Ontology schema.md (docs/root/modules/ontology/schema.md): add the edge to the top mermaid diagram (UA -- HAS_ROLE --> PR) and to the prose under the dst semantic-label section.

Step 8: Decouple internal queries

Grep the old label across cartography/ (intel, data/jobs/, rules/). Any analysis/intel query that traverses the old label should be switched to the canonical one (both exist now). Confirm no rule depends on the old label.

grep -rn "OLD_LABEL" cartography/intel cartography/data/jobs cartography/rules

Step 9: Tests and verification

Add additive assertions in the affected integration tests (assert the new canonical edge; keep the old assertion only if you still assert the deprecated edge intentionally).
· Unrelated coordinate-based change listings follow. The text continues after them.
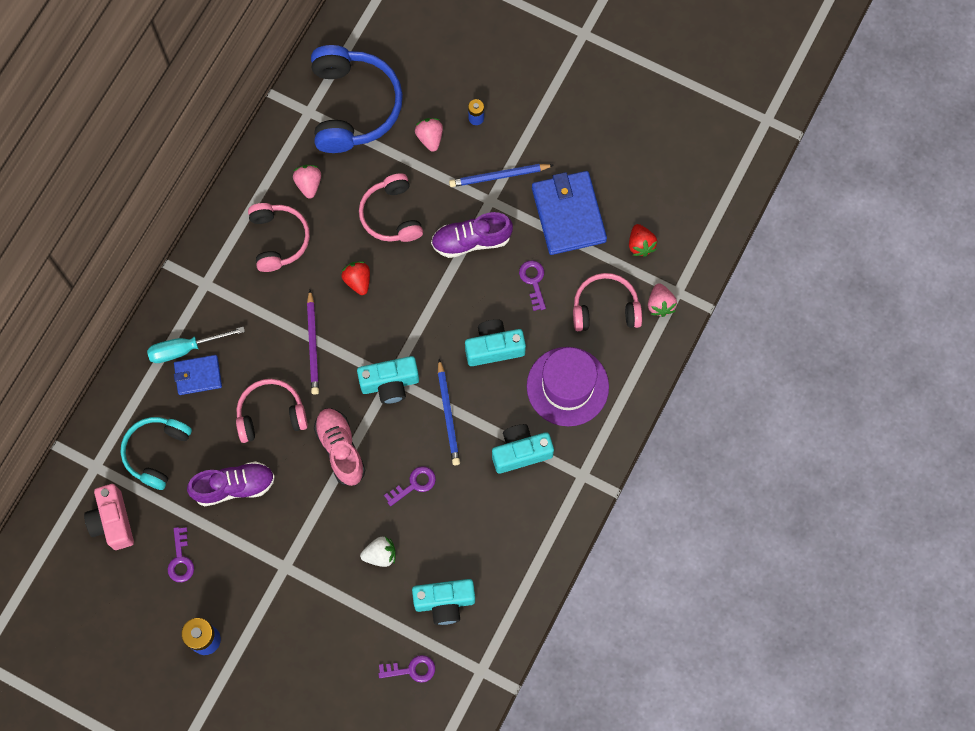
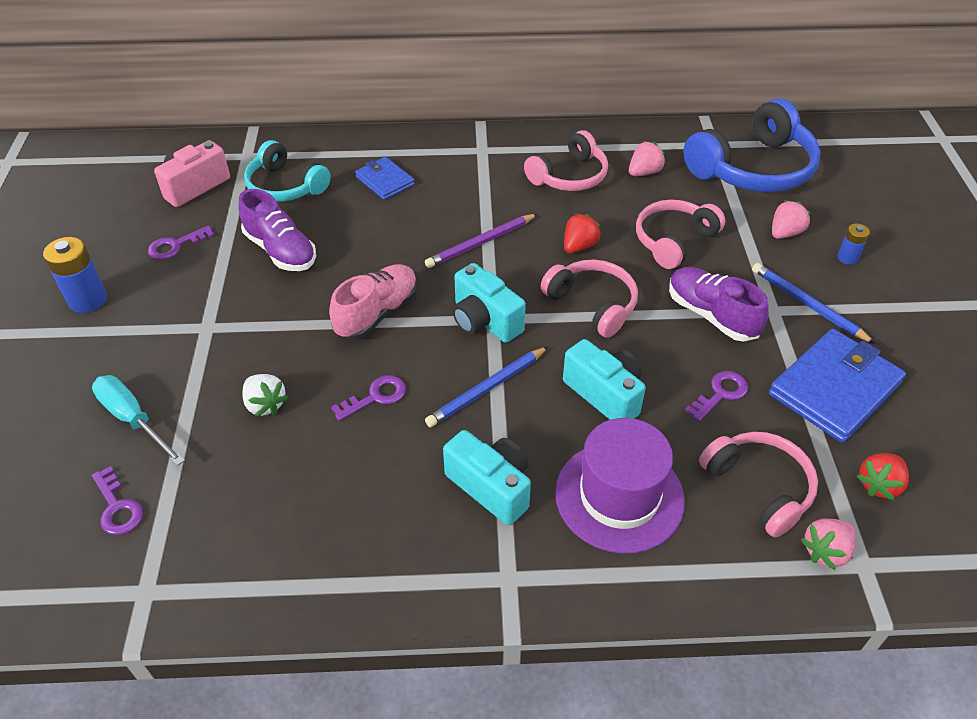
camera: 60 degrees right, 25 degrees down
(156, 452) = (285, 186): turquoise headphones -> turquoise headphones turned 135 degrees counterclockwise
(185, 349) = (406, 163): turquoise screwdriver -> turquoise screwdriver (133, 419)
(271, 414) = (380, 244): pink headphones -> pink headphones (592, 304)
(414, 484) = (376, 397): purple key -> purple key turned 60 degrees counterclockwise
(444, 602) = (231, 500): turquoise camera -> none

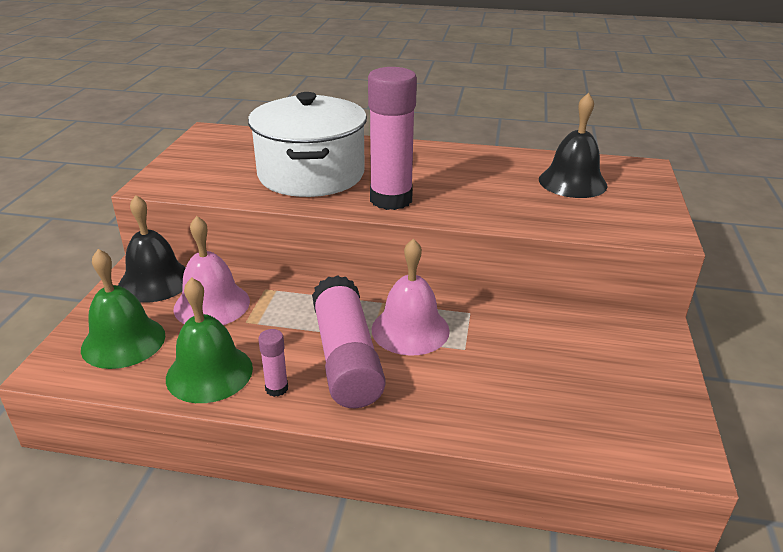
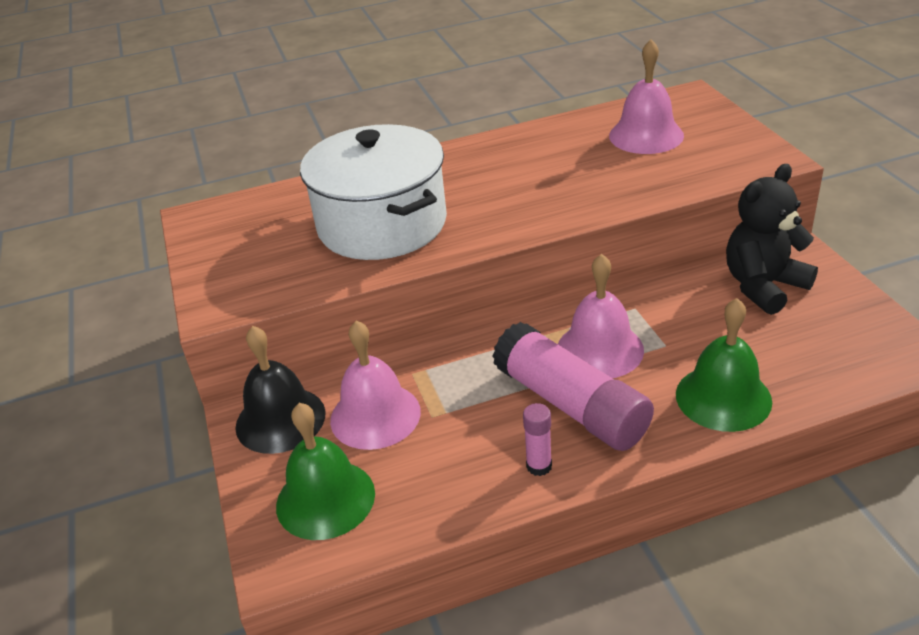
camera: 25 degrees left, 5 degrees up
(209, 373) = (456, 484): green bell -> green bell (723, 397)
(391, 199) = (499, 221): pink glue stick -> none
(572, 182) = (646, 135): black bell -> pink bell
(595, 340) = (763, 286): none -> black teddy bear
uv run pytest tests/unit/cartography/graph/test_ontology_rel_constraints.py -q
uv run pytest tests/integration/cartography/intel/<provider>/ -q   # needs Neo4j
uv run --frozen pre-commit run --files <changed files>

Reference

  • references/worked-example.md: the full HAS_ROLE migration: every file touched, the collisions the guard surfaced, and how each was resolved.

Related skills

  • add-relationship: base CartographyRelSchema / MatchLink mechanics.
  • enrich-ontology: applying the semantic labels (extra_node_labels, _ont_*) that this skill's constraints operate on.
  • analysis-jobs: when an edge must be derived after sync rather than declared on a schema.